The numbers: After a stimulus-fueled binge, Americans pruned their spending in April and kept a sizable amount of savings on hand to carry them through the end of the pandemic.
Consumer spending rose 0.5% last month, the government said Friday. And incomes sank 13.1% in the absence of any further federal support.
The slowdown in spending was widely expected. Economists polled by Dow Jones and the Wall Street Journal has forecast a mild 0.6% increase.
Spending had skyrocketed 4.7% in March — the third biggest increase on record — after the government sent $1,400 checks to most individuals. That spawn a onetime 21% spike in personal income.
Big picture: Don’t sweat the big dropoff in spending in April. It’s happened each month after three doses of federal stimulus for American families.

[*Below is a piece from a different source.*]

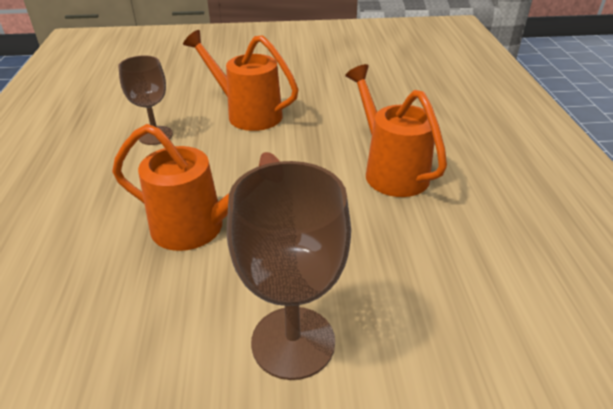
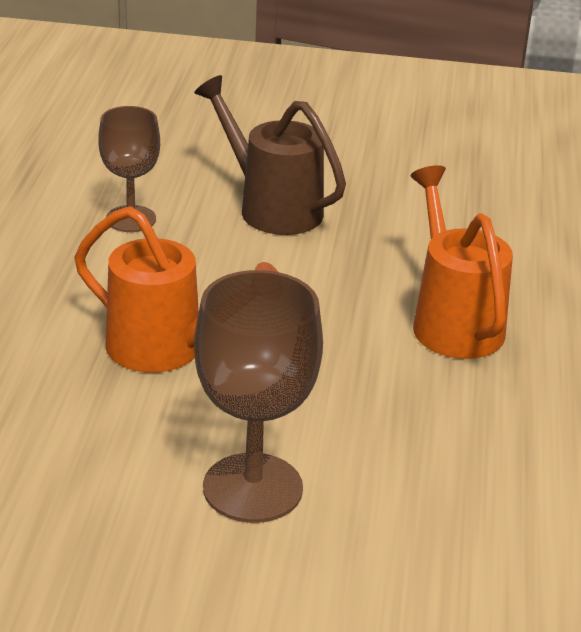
camera: 10 degrees right, 5 degrees down
(247, 114) = (271, 207): orange watering can -> brown watering can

The more critical number is much Americans have saved. The U.S. savings rate fell to 14.9% in April from 27.7%, but it’s still twice as high as it was before the pandemic.
Consumers are sure to put those savings to work over the summer, especially with the coronavirus rapidly on the wane. Americans are eager to fly, go on a vacation, attend a ballgame and do many things they couldn’t do during the crisis.

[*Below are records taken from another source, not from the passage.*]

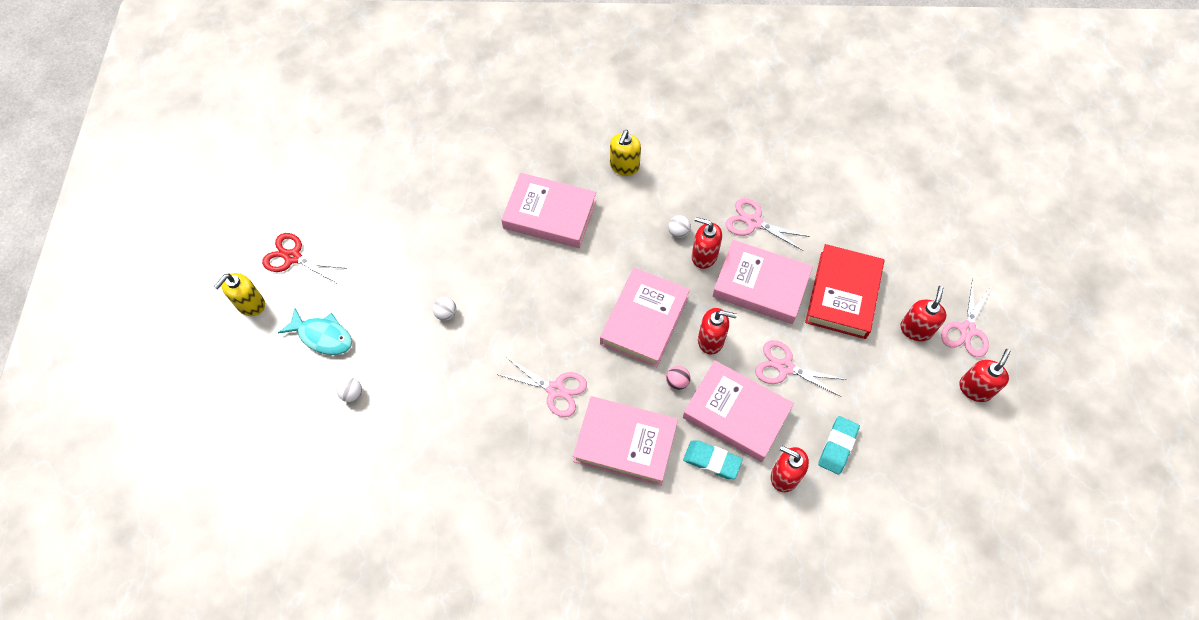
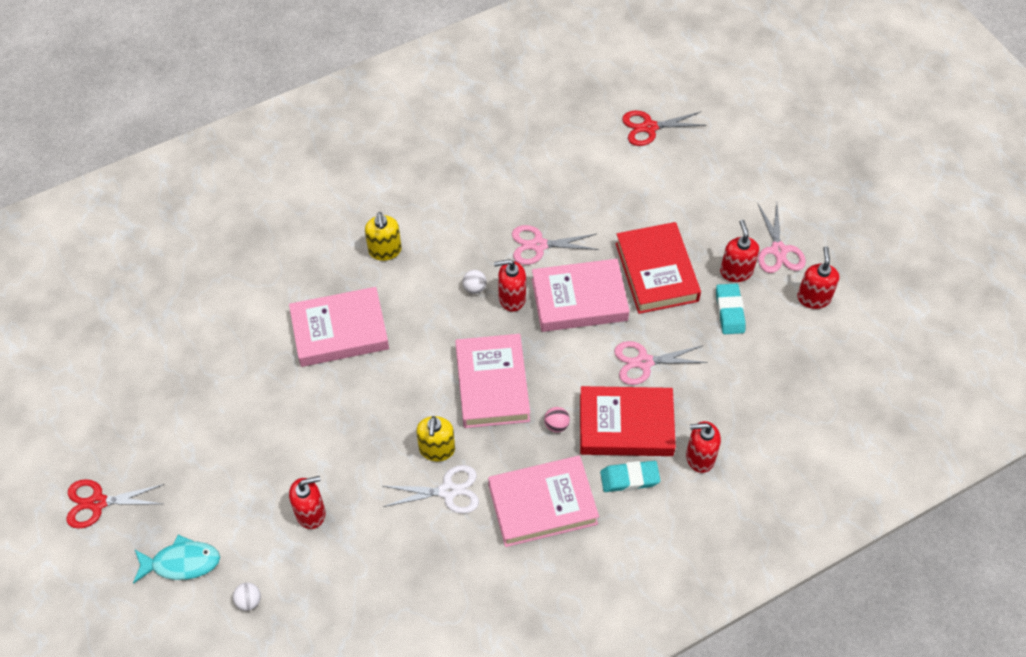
camera: 30 degrees left, 5 degrees down
(250, 304) = (82, 572): yellow soap dispenser -> yellow soap dispenser (437, 449)
(446, 313) = (296, 476): white ball -> none
(555, 389) = (448, 491): pink scissors -> white scissors
(711, 340) = (564, 371): red soap dispenser -> red soap dispenser (311, 513)
(736, 413) = (626, 425): pink book -> red book
(837, 446) = (729, 407): turquoise eraser -> turquoise eraser (729, 311)
(912, 166) = (649, 127): none -> red scissors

Economists estimate consumers hold $2 trillion in excess savings — money that would not have saved had the pandemic never happened.

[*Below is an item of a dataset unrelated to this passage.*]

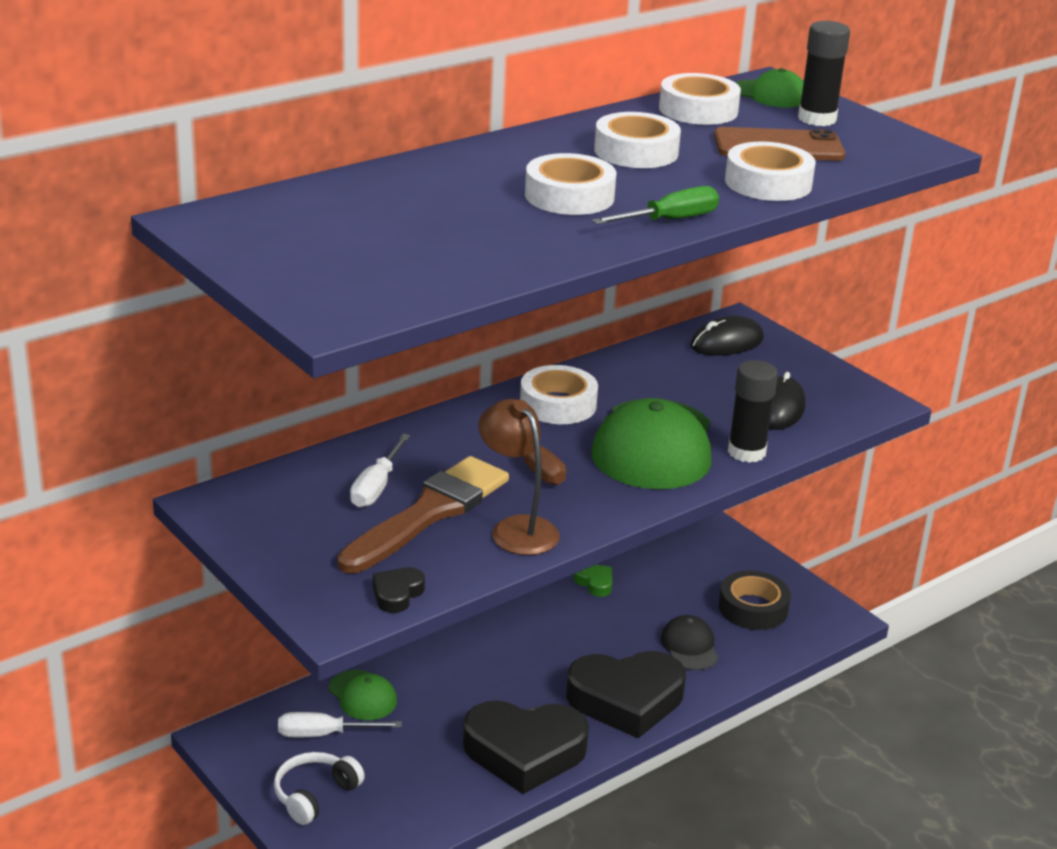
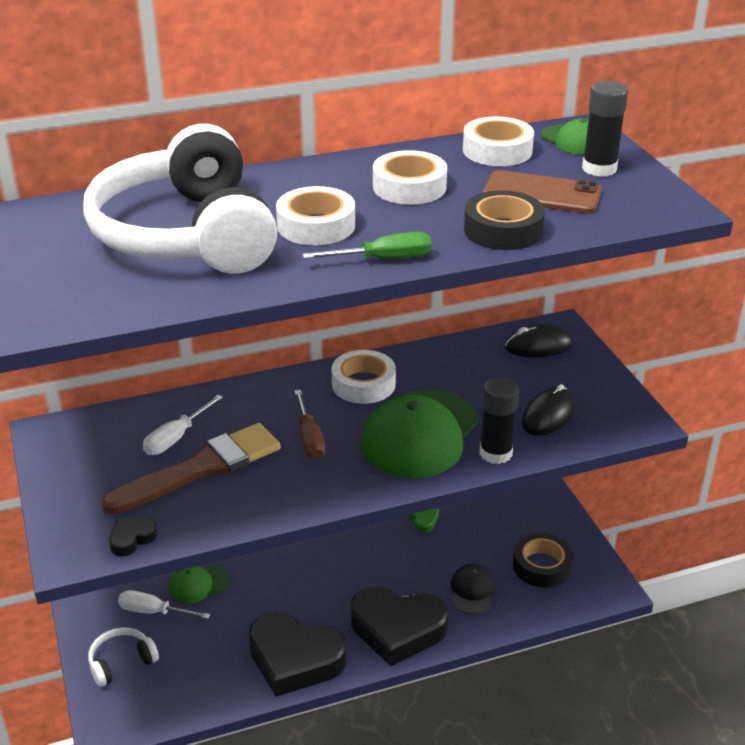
camera: 20 degrees right, 5 degrees up
(362, 696) = (198, 584): green cap -> green cap turned 90 degrees clockwise
(434, 217) = (187, 234): none -> white headphones
(517, 528) = (261, 494): brown lamp -> none
(768, 183) = (503, 230): white tape -> black tape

The extra spending should also spur demand for lots of new workers at hotels, resorts, casinos, airports, theaters and the like, economists predict, and help nourish a U.S. recovery at least through the end of the year.
The one potential thorn: Surging inflation. Prices are rising for most goods and services and people are taking notice.
Key details: Americans increased spending in April on hotels, restaurants and recreation and new cars and trucks. They cut back on almost everything else.
A key measure of inflation known as the PCE, meanwhile, increased at a 0.6% rate in April.
That pushed the yearly average up to 3.6% from 2.4% — the highest level in 13 years.